President Donald Trump’s claim last summer that the Constitution gives him “the right to do whatever I want as president” was promptly—and rightly—condemned as constitutional fantasy by prominent liberals and conservatives alike. That “ours is a government of limited powers” is as foundational a constitutional principle as they come.
Yet watching the consequences of the president’s decision making unfold, many were left wondering whether law could change the course of events. Indeed, conventional constitutional wisdom has long held that law matters little in executive-branch decisions about the use of military force. In this telling, the Constitution is notoriously indeterminate about how exactly power over force is to be divided, and in practice, no other branch of the government stands between the president and military action anyway. Courts have avoided ruling on the constitutionality of even the most controversial uses of force—where the courts’ input would be the most valuable. Congress, too, has largely ceded its authority in this realm, preferring to let the president take the political hits for any deployment abroad gone wrong. And presidents time and again have used force abroad when they wanted to, with or without congressional approval.

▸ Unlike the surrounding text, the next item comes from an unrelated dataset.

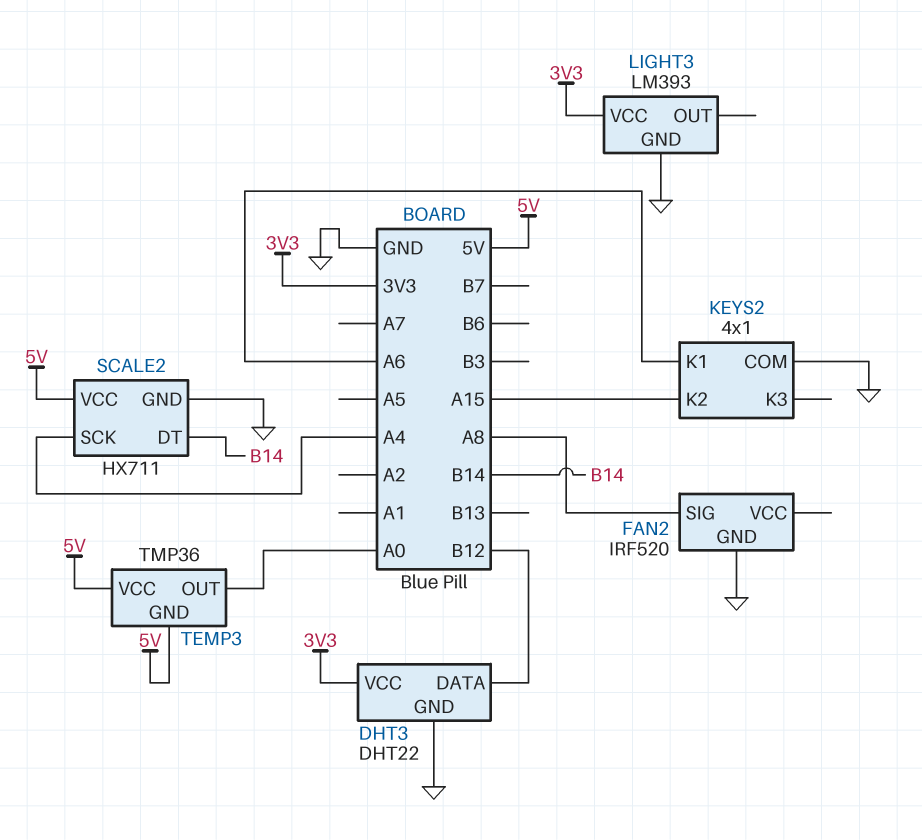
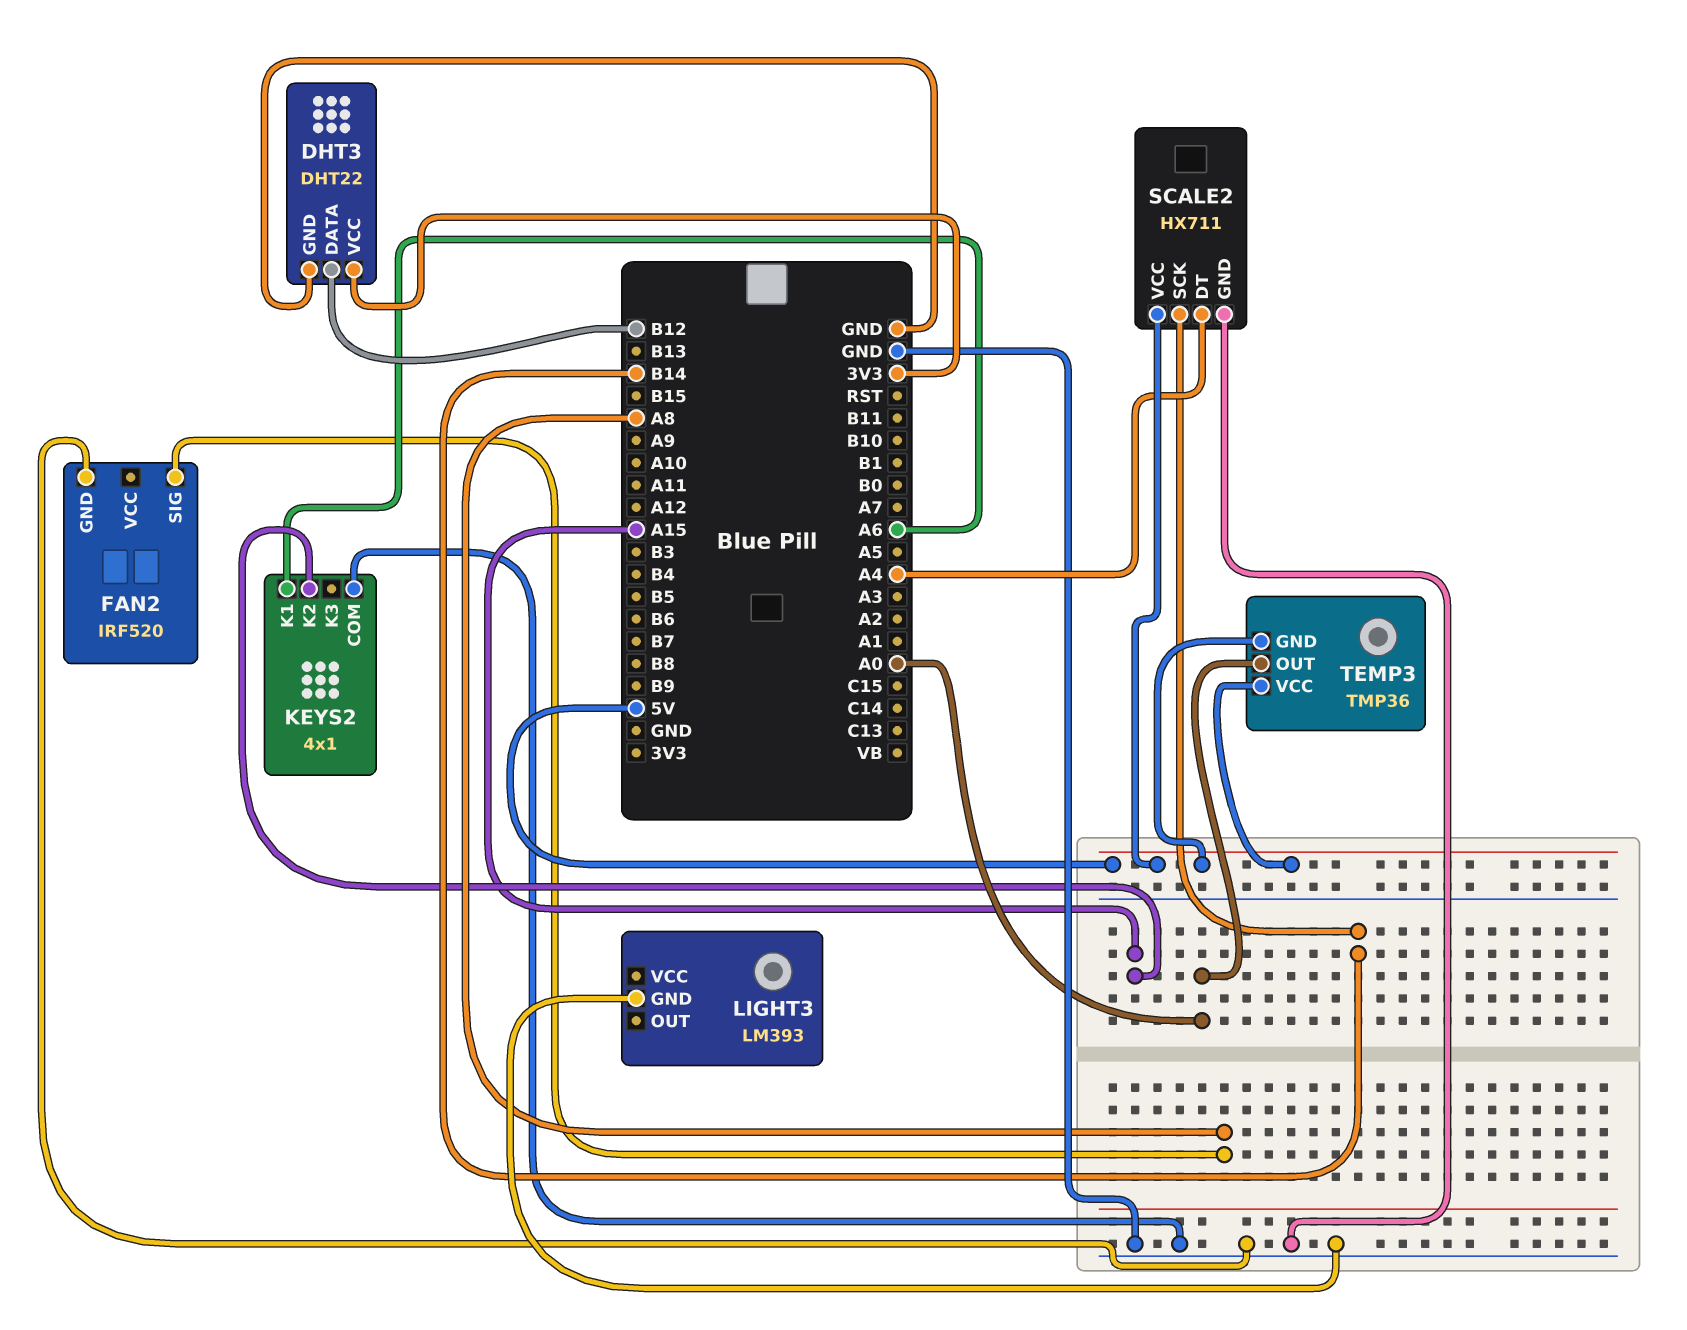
LIGHT3 pin VCC: 3V3 -> none
SCALE2 pin DT: B14 -> A4
SCALE2 pin SCK: A4 -> B14

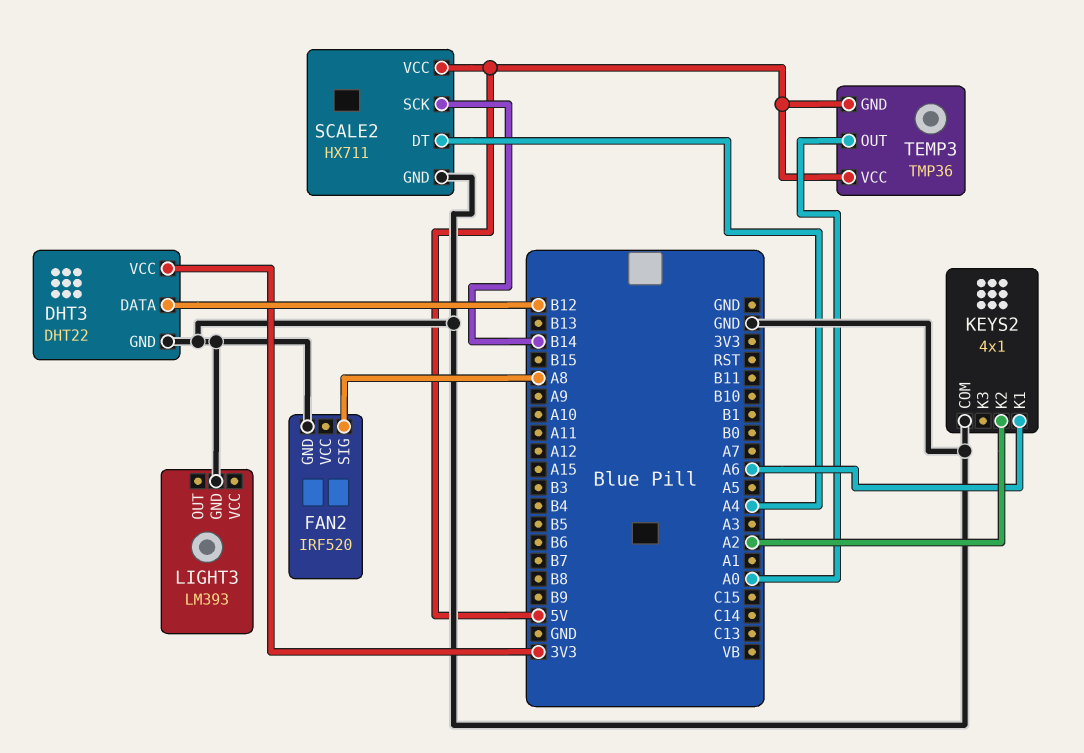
KEYS2 pin K2: A15 -> A2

But, as conventional accounts tend to do, this one overlooks a lot. Take Congress, for a start. Recent empirical scholarship has demonstrated convincingly that congressional support (or its absence) has been enormously consequential in shaping presidential willingness to continue to use force abroad. Likewise, the much maligned and regularly misunderstood War Powers Resolution—the 1973 law passed by Congress during the Vietnam era in an effort to reassert congressional supremacy on matters of war—succeeded in solidifying a requirement that the president notify Congress of the introduction of troops into hostilities abroad within 48 hours of any such action. And the reporting requirement is not meaningless. Though the Trump administration’s justifications for the attack on Iranian General Qassem Soleimani have been equivocal, officials had to provide Congress with a report within 48 hours of the strike about what had happened and why. And they did, albeit it in classified form. With debate already scheduled to begin in the coming days over legislation to restrict the president’s ability to take further action against Iran, the administration will feel pressure to keep that report classified. Either way, the report sets a key factual baseline for the discussion to come.